学习曲线
表示随着训练样本的逐渐增多,算法训练出的模型的表现能力。 测试数据:
import numpy as np
import matplotlib.pyplot as plt
from sklearn.linear_model import LinearRegression
np.random.seed(666)
x = np.random.uniform(-3, 3, size=100)
X = x.reshape(-1, 1)
y = 0.5*x**2 + x + 2 + np.random.normal(0, 1, size=100)
线性回归学习曲线绘制:
from sklearn.metrics import mean_squared_error
from sklearn.model_selection import train_test_split
def plot_learning_curves(X, y):
#X_train, X_test, y_train, y_test = train_test_split(X, y, test_size=0.2)
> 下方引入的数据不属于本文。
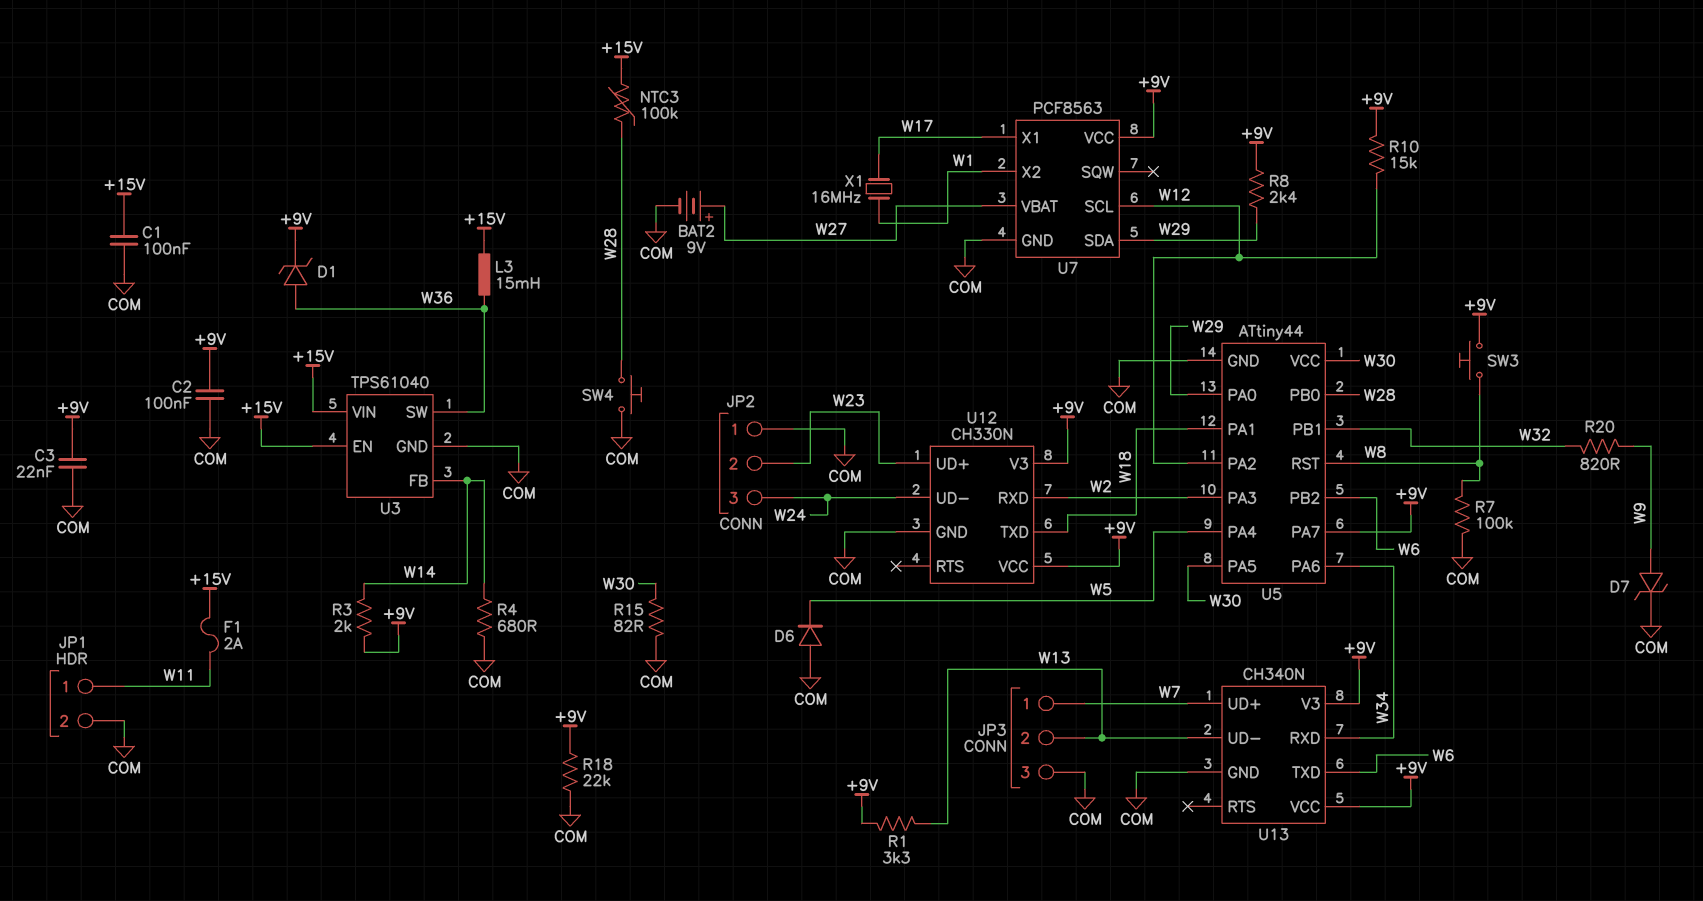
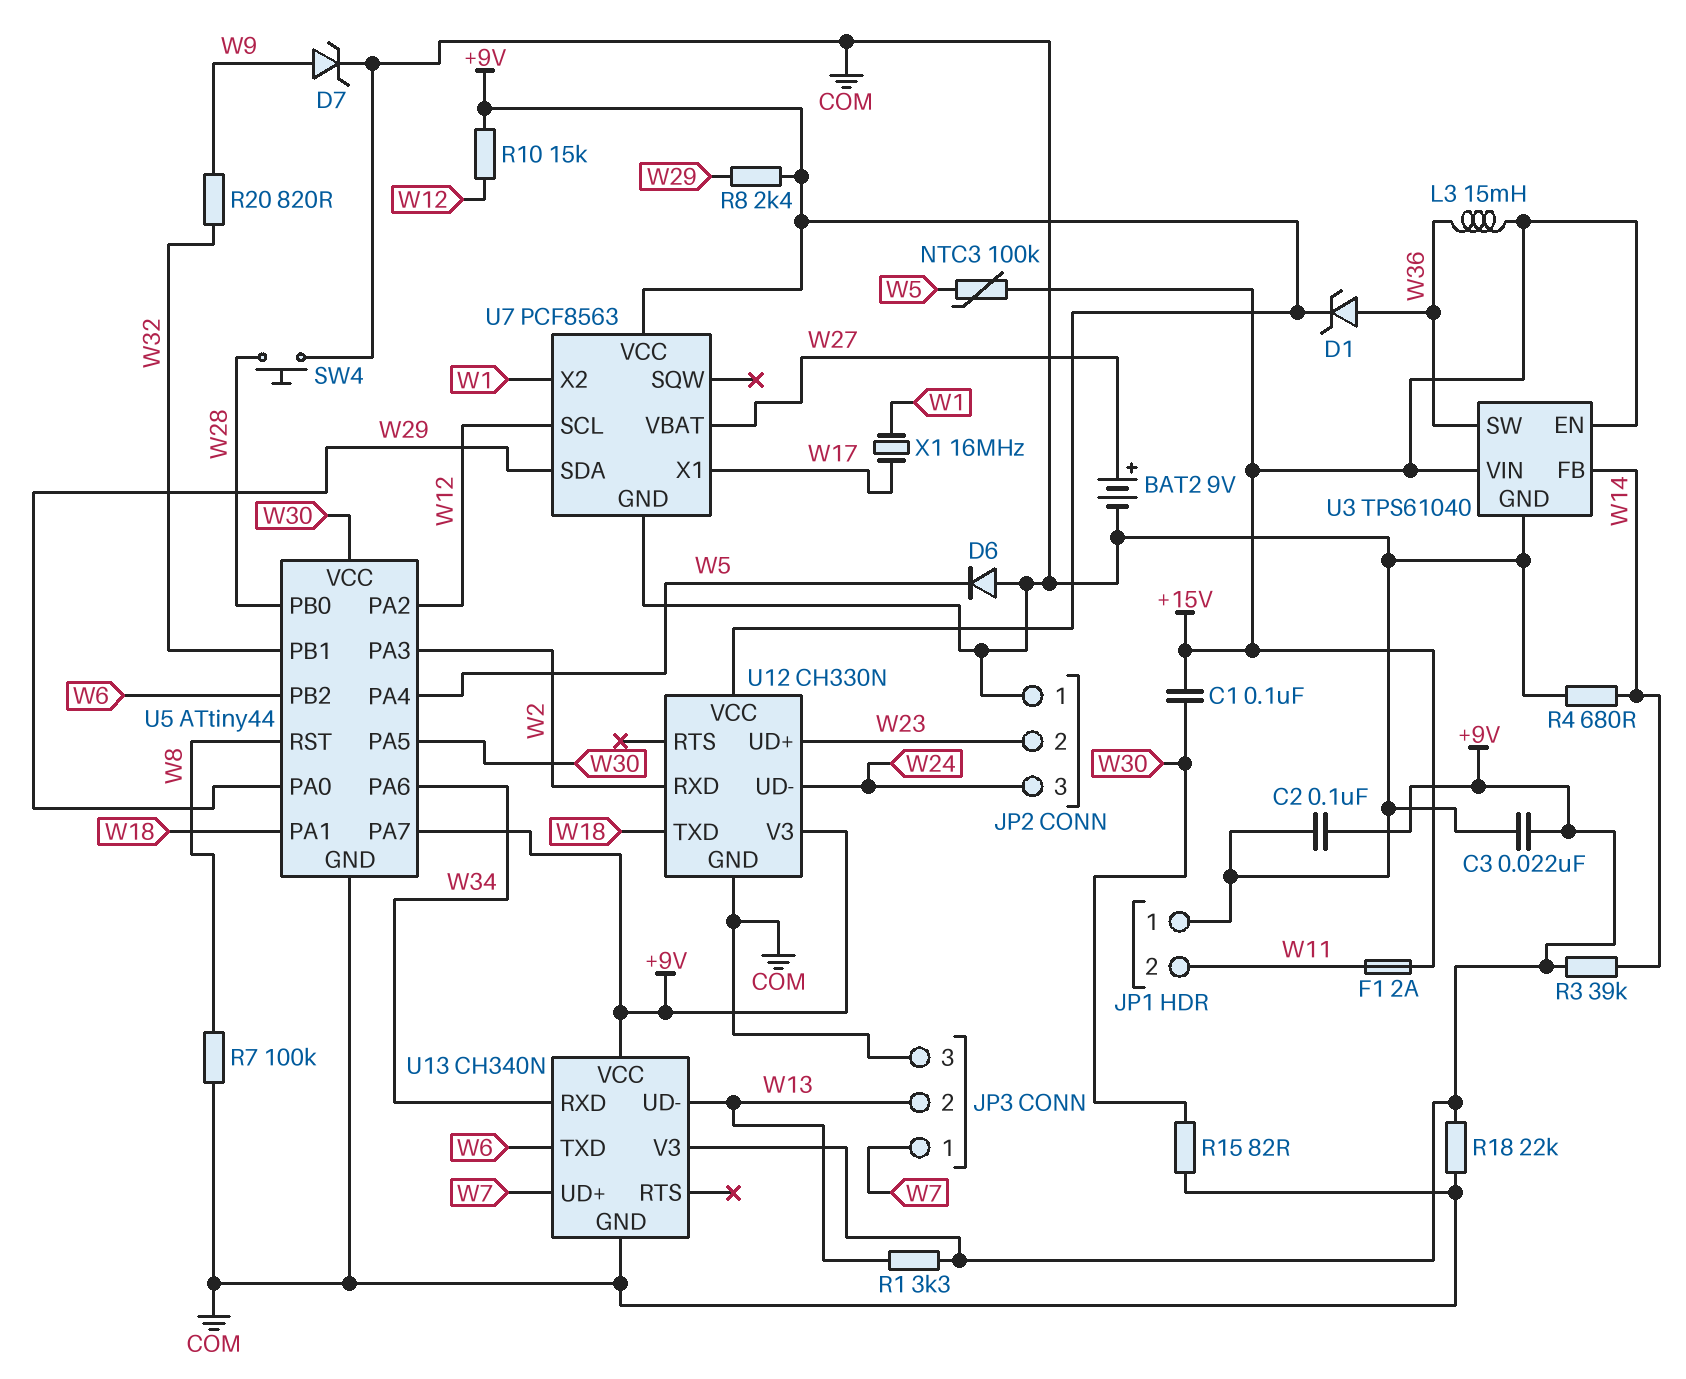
C1: 100nF (+15V, COM) -> 100nF (+15V, W30)
JP1 pin 1: W11 -> COM
JP1 pin 2: COM -> W11
NTC3: 100k (+15V, W28) -> 100k (+15V, W5)
R3: 2k (+9V, W14) -> 39k (+9V, W14)
SW3: button (+9V, W8) -> none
X_train, X_test, y_train, y_test = train_test_split(X, y, random_state=10)
train_errors, test_errors = [], []
for m in range(1, len(X_train)+1):
model = LinearRegression()
model.fit(X_train[:m], y_train[:m])
y_train_predict = model.predict(X_train[:m])
y_test_predict = model.predict(X_test)
train_errors.append(mean_squared_error(y_train[:m], y_train_predict))
test_errors.append(mean_squared_error(y_test, y_test_predict))
plt.plot([i for i in range(1, len(X_train)+1)], np.sqrt(train_errors), 'r-+', linewidth=2, label="train")
plt.plot([i for i in range(1, len(X_train)+1)], np.sqrt(test_errors), 'b-', linewidth=3, label="test")
plt.legend()
plot_learning_curves(X, y)
多项式回归学习曲线绘制:
def plot_learning_curves_with_algo(X, y, algo= LinearRegression()):
#X_train, X_test, y_train, y_test = train_test_split(X, y, test_size=0.2)
X_train, X_test, y_train, y_test = train_test_split(X, y, random_state=10)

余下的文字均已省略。